Suricata-verify tests for http.{location,server}

Add test cases to suricata-verify for new HTTP sticky buffers: location and server

diff --git a/tests/http-sticky-location/http-sticky-location.pcap b/tests/http-sticky-location/http-sticky-location.pcap
new file mode 100644 (file)
index 0000000..d481876
Binary files /dev/null and b/tests/http-sticky-location/http-sticky-location.pcap differ

diff --git a/tests/http-sticky-location/http-sticky-location.rules b/tests/http-sticky-location/http-sticky-location.rules
new file mode 100644 (file)
index 0000000..4c89021
--- /dev/null
+++ b/tests/http-sticky-location/http-sticky-location.rules
@@ -0,0 +1 @@
+alert http any any -> any any (flow:to_client; http.location; content: "http://ca.msn.com";sid:1;)
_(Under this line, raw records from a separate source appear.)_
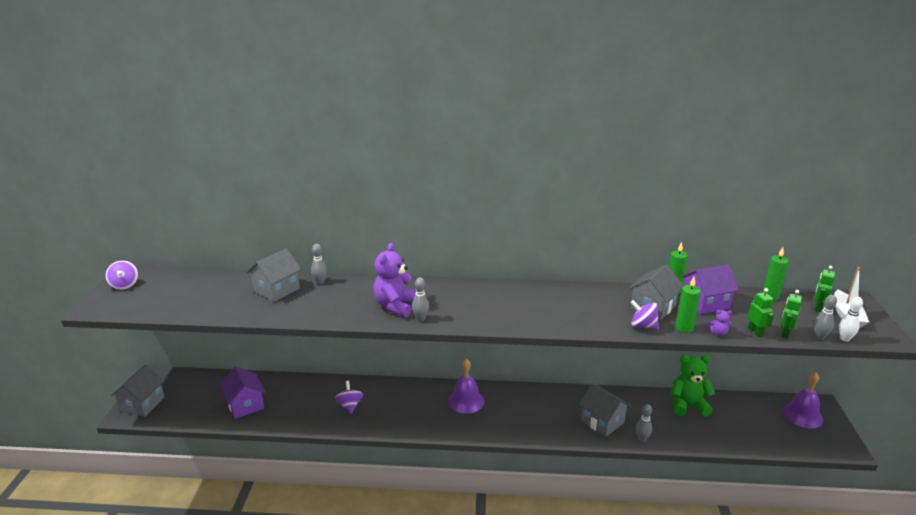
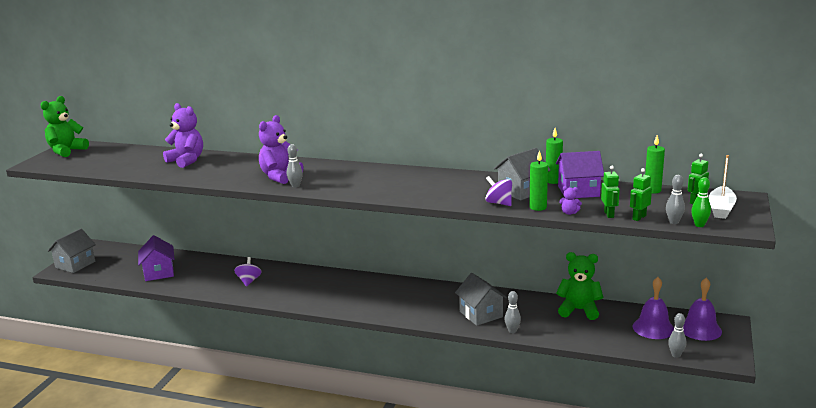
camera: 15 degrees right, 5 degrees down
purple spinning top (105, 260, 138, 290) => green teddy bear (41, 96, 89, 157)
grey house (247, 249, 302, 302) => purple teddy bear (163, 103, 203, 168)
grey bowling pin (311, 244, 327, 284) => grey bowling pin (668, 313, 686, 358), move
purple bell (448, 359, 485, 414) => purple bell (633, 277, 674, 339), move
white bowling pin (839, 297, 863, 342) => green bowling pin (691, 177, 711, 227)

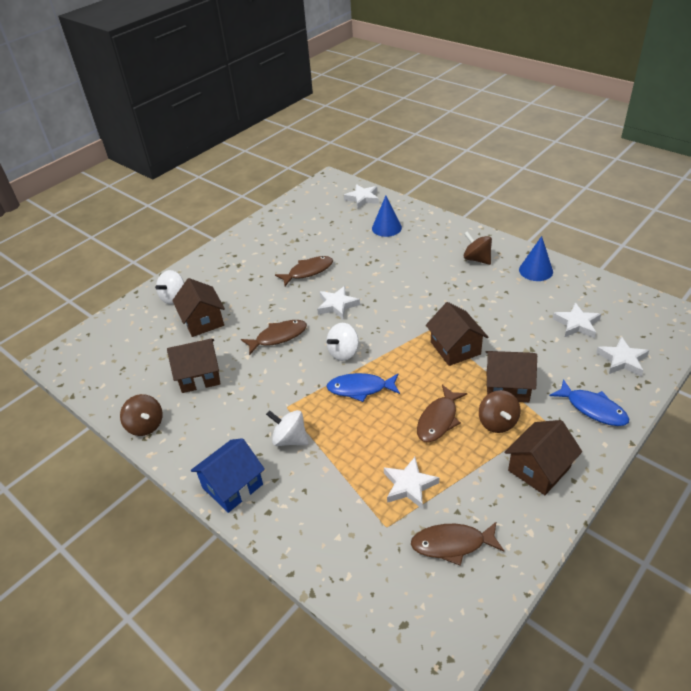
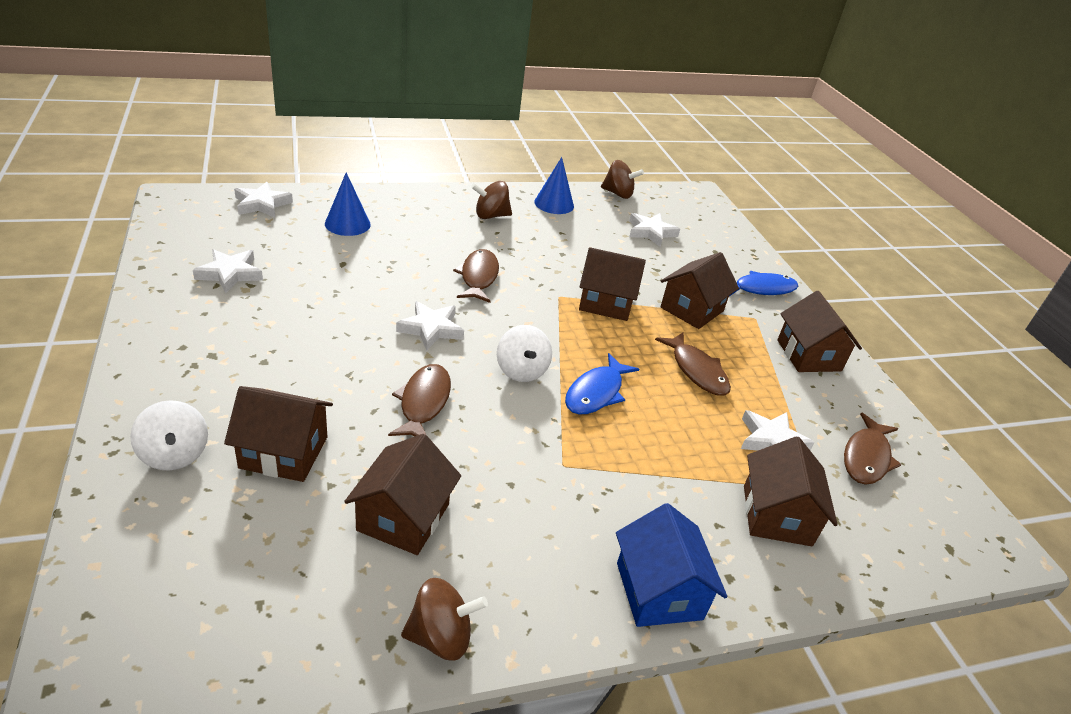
camera: 65 degrees left, 5 degrees down
white spinning top (266, 410, 308, 446) => nothing
brown fish (275, 256, 333, 286) => brown fish (453, 249, 499, 303), move
brown spinning top (479, 390, 521, 433) => brown spinning top (601, 160, 644, 199), move
white star (596, 337, 649, 377) => white star (193, 249, 263, 293), move
nothing => brown house (744, 436, 838, 546)

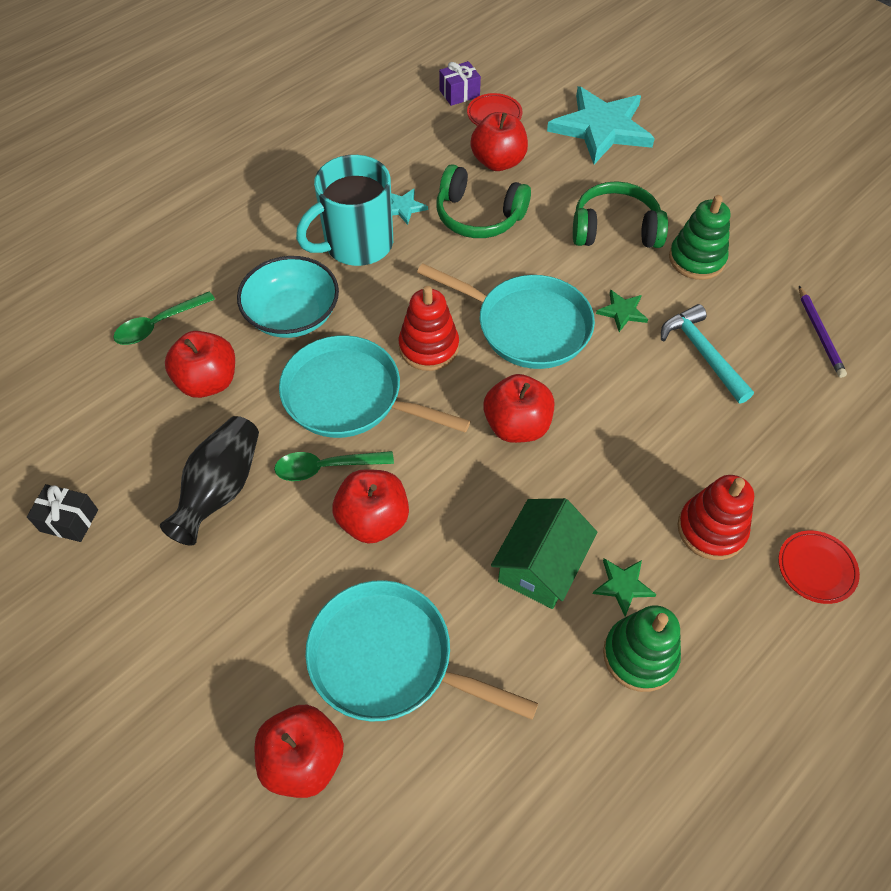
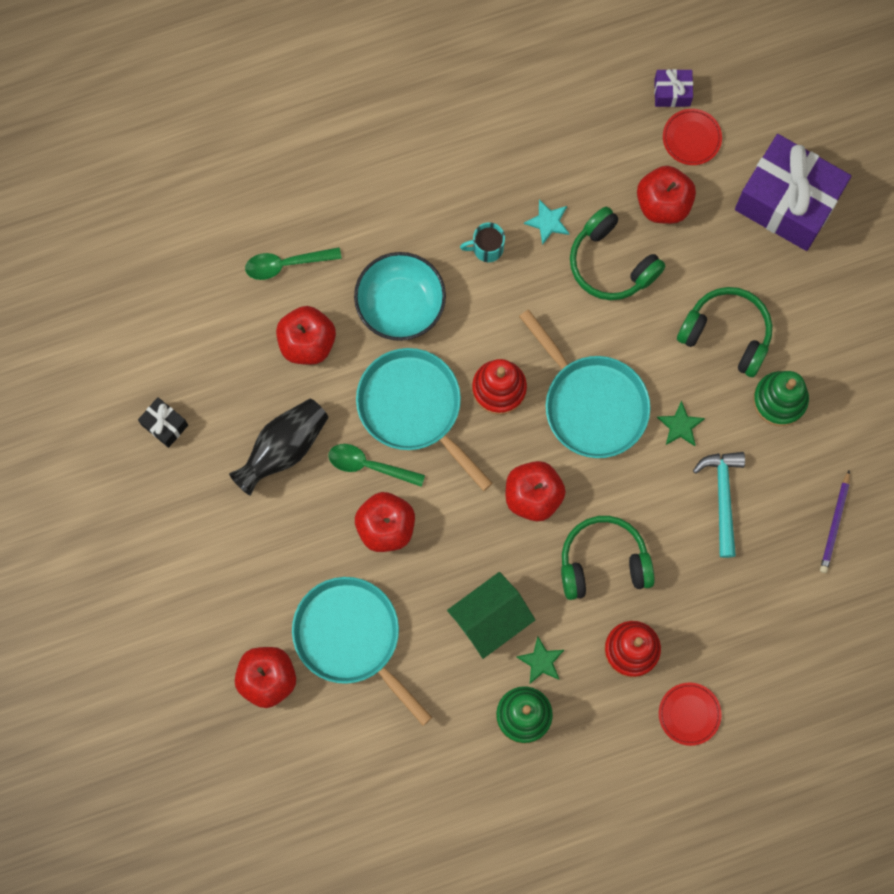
camera: 25 degrees right, 20 degrees up
turquoise mug (296, 155, 393, 266) => turquoise mug (460, 222, 505, 262), x0.46
turquoise star (547, 86, 655, 164) => purple gift (735, 134, 851, 251)
nothing => green headphones (561, 516, 655, 600)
diff --git a/tests/http-sticky-location/test.yaml b/tests/http-sticky-location/test.yaml
new file mode 100644 (file)
index 0000000..b7a7c55
--- /dev/null
+++ b/tests/http-sticky-location/test.yaml
@@ -0,0 +1,6 @@
+checks:
+  - filter:
+      count: 1
+      match:
+        event_type: alert
+        alert.signature_id: 1

diff --git a/tests/http-sticky-server/http-sticky-server.pcap b/tests/http-sticky-server/http-sticky-server.pcap
new file mode 100644 (file)
index 0000000..d481876
Binary files /dev/null and b/tests/http-sticky-server/http-sticky-server.pcap differ

diff --git a/tests/http-sticky-server/http-sticky-server.rules b/tests/http-sticky-server/http-sticky-server.rules
new file mode 100644 (file)
index 0000000..f71748c
--- /dev/null
+++ b/tests/http-sticky-server/http-sticky-server.rules
@@ -0,0 +1 @@
+alert http any any -> any any (flow:to_client; http.server; content: "Omniture DC/2.0.0";sid:2;)

diff --git a/tests/http-sticky-server/test.yaml b/tests/http-sticky-server/test.yaml
new file mode 100644 (file)
index 0000000..15a366a
--- /dev/null
+++ b/tests/http-sticky-server/test.yaml
@@ -0,0 +1,6 @@
+checks:
+  - filter:
+      count: 28
+      match:
+        event_type: alert
+        alert.signature_id: 2